Reginald “Neli” Latson is a 19-year-old autistic young man, who on the morning of May 24, 2010, sat on the grass outside the local library in Stafford, Va., and waited for it to open. Police allege that it was reported that there was a suspicious Black male who had a gun. Deputy Calverley then approached Latson and searched him for a gun. No gun was found. Calverly asked Latson for his name, and Latson refused and tried to walk away as he had committed no crime. Calverly then grabbed Latson and attempted to arrest him without reading him his Miranda Rights or calling for backup.

After a three-day trial, Latson was found guilty of assaulting a law enforcement officer, among other charges, and 10 1/2 years in prison were recommended. Latson’s defense centered around the fact that he has Asperger’s Syndrome, part of the autism spectrum, a condition caused by an abnormality of the brain.

This case has raised concerns about how law enforcement deals with the developmentally or mentally disabled. Latson had done nothing wrong and was completely within his rights to sit on the grass until the library opened, but was accosted by an officer who then proceeded to question, detain and arrest him, even after confirming he did not have a gun. Once it was established that he did not have a gun, Neli Latson should have been left alone.

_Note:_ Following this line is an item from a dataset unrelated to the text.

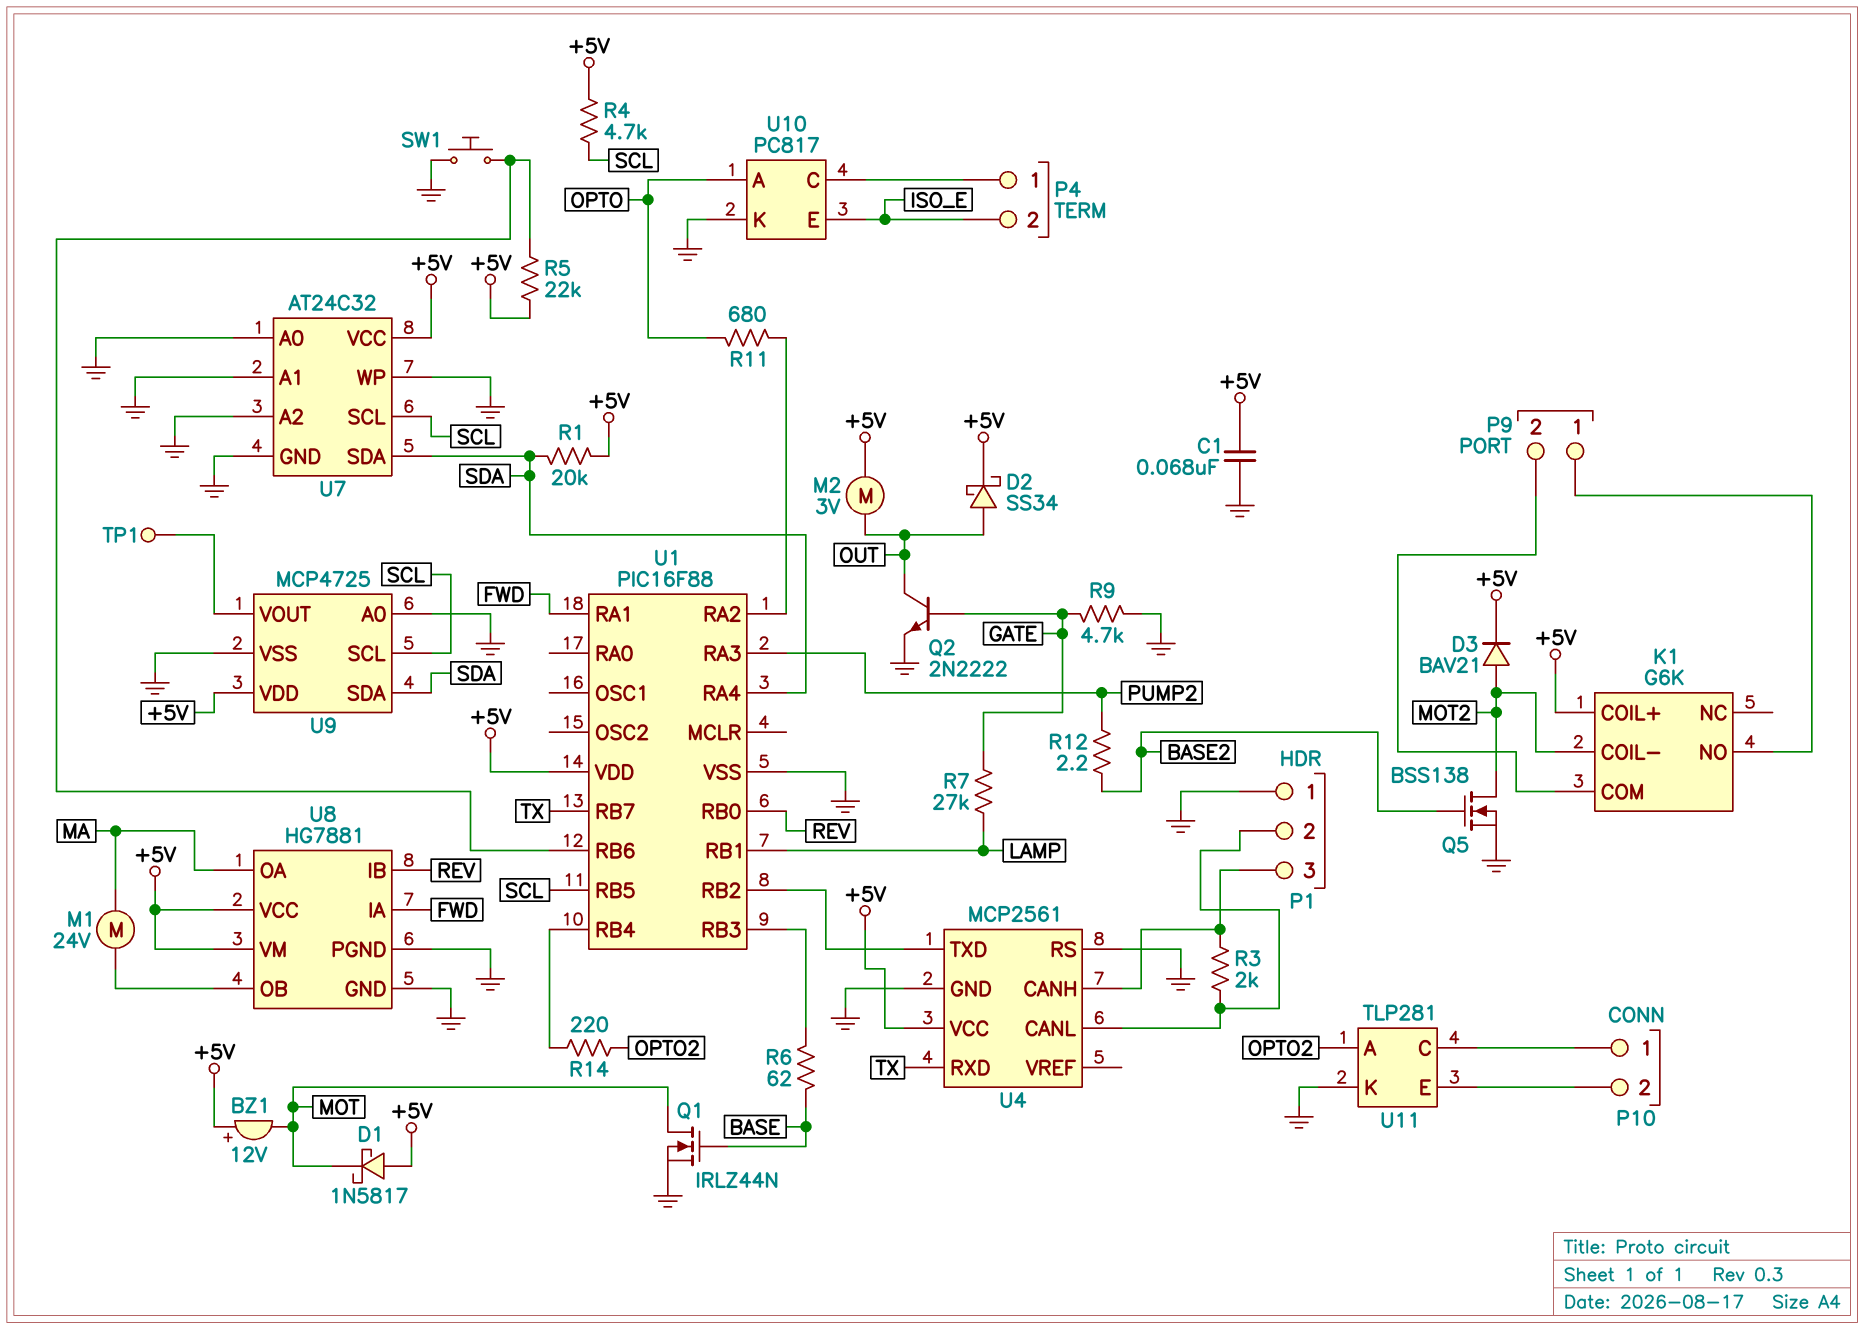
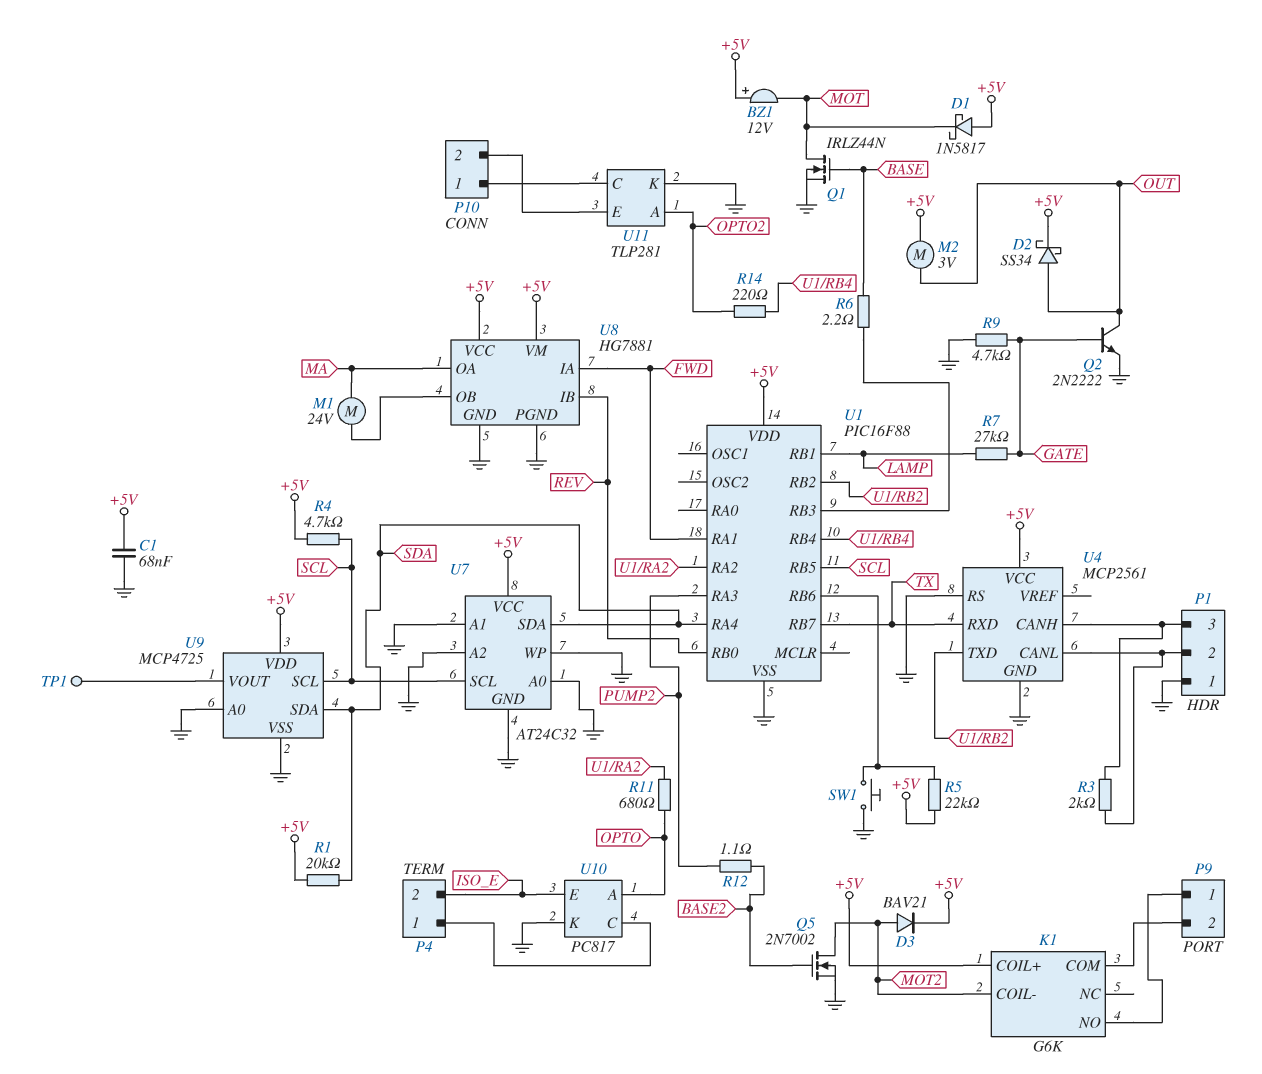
Q5: NMOS BSS138 (G BASE2, D MOT2, S GND) -> NMOS 2N7002 (G BASE2, D MOT2, S GND)
R6: 62 (BASE, U1/RB3) -> 2.2 (BASE, U1/RB3)
R12: 2.2 (BASE2, PUMP2) -> 1.1 (BASE2, PUMP2)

For the next 11 days, Neli was held without bail and in isolation at the Rappahannock Regional Jail. Police allowed Neli’s school counselor to visit, and she relayed messages and information to Lisa, Neli’s mother, who was allowed only one visit. “He wasn’t able to speak or communicate with me. He appeared to be in a catatonic state,” Lisa says.
Latson had done nothing wrong and was completely within his rights to sit on the grass until the library opened, but was accosted by an officer who then proceeded to question, detain and arrest him.

As Neli’s time in isolation dragged on, police interrogators found him non-responsive and disturbed and a judge ordered the young man transferred to a state mental institution for 30 days of treatment and evaluation. He was returned to jail for one year and spent eight months of that year in tortuous isolation.

Neli is no longer the same boy and is depressed and deteriorating, losing what functioning he had, and badly in need of a therapeutic facility, not another year of prison.